What makes it work is to make sure that we are generating the new value and updating the collection storing it atomically. This is, that they happen on the same step. We want to avoid this scenario:

  1. Assume our current stored latest ID is 41.
  2. Thread A tries to generate a new ID. It checks the latest stored ID, and it increments it by 1 to get 42.
  3. Thread B tries to generate a new ID. It also checks the latest stored ID, which is still 41, so it decides the next one is 42.
  4. Thread A stores 42 as the latest ID.
  5. Thread B stores 42, again, as latest ID. Problem #1: we didn't auto-increment properly.
  6. Thread A stores a document (using the same example as before, an invoice) using that ID, so invoice number 42.
  7. Thread B stores also tries to store a new invoice, using the same ID. This is going to create problem #2, a clash of IDs.

Instead, we want:

  1. Assume our current stored latest ID is 41.
  2. Thread A tries to generate a new ID. It checks the latest stored ID, it increments it by 1 to get 42 and it stores that new value in the database.

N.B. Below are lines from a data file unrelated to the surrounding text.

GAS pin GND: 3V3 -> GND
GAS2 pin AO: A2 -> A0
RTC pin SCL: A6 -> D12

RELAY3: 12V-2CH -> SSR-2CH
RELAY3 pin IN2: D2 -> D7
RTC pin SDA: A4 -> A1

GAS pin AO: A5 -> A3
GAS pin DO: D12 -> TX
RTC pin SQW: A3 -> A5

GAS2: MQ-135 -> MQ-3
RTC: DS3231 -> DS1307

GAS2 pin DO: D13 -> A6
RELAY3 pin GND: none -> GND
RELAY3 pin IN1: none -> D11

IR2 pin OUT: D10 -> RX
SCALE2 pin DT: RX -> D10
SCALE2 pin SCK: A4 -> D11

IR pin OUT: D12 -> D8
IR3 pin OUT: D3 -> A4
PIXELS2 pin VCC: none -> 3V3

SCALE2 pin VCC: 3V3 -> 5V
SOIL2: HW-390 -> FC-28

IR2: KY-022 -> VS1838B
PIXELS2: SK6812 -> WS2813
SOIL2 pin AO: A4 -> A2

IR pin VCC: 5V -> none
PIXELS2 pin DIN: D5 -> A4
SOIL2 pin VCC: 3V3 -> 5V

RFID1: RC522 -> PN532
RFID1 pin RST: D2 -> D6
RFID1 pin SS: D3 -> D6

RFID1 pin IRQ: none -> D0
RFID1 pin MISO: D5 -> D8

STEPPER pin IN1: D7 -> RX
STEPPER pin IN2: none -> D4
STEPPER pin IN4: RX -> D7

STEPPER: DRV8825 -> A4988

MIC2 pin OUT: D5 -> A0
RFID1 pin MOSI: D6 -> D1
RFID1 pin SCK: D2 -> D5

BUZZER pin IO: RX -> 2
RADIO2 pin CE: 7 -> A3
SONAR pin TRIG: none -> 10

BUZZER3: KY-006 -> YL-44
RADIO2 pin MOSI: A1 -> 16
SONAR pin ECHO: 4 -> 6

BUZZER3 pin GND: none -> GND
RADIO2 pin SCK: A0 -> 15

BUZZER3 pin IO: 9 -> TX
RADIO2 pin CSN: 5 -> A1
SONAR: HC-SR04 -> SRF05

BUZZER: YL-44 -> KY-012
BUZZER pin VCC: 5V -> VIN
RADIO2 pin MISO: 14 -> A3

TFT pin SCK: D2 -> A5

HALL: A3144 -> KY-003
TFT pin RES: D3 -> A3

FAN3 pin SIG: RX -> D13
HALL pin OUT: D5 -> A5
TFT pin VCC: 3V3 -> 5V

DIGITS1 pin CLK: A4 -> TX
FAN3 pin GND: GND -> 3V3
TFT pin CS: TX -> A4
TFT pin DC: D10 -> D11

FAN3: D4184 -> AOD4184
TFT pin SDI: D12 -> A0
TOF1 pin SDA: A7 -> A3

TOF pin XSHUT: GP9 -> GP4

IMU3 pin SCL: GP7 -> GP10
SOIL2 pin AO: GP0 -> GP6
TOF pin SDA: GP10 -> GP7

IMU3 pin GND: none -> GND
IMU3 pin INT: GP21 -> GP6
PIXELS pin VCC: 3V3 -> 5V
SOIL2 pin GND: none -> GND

All these 3 steps (fetch, increment, and store) happen as a single operation.
  3. Thread B tries to generate a new ID. It also checks the latest stored ID, which is now 42, so it decides the next one is 43. Like before, it will fetch, increment, and store the new value in a single operation.
  4. Thread A stores a document using that ID, so invoice number 42.
  5. Thread B stores also tries to store a new invoice, which will be invoice 43.

The following is how to implement this solution with Python using MongoEngine. Specifically, to create invoice IDs as INV-{invoice_number}. The solution can easily be ported to PyMongo, but I like to use MongoEngine to help with data validation and treat data as objects and not as dictionaries.

from mongoengine import Document, fields

# This is the collection that will store sequences and their values
class Sequence(Document):
    id = fields.StringField(primary_key=True)
    value = fields.IntField(required=True, default=0)

# This function is used to generate and store a new value for a given sequence
def get_next_id(sequence_name: str) -> int:
    sequence = Sequence.objects(id=sequence_name).modify(
        upsert=True, new=True, inc__value=1
    )
    return sequence.value

# Function to generate invoice IDs
def generate_invoice_id() -> str:
    invoice_number = get_next_id("invoice")
    return f"INV-{invoice_number}"

# Our example Invoice class leveraging the autogenerated invoice ID
class Invoice(Document):
    id = fields.StringField(primary_key=True, default=generate_invoice_id)
    description = fields.StringField(required=True)
    dollar_amount = fields.Decimal128Field(required=True)

# Sample code to create and save a new invoice    
new_invoice = Invoice(description="Writing a blog post", dollar_amount=1000)
new_invoice.save()

Happy coding!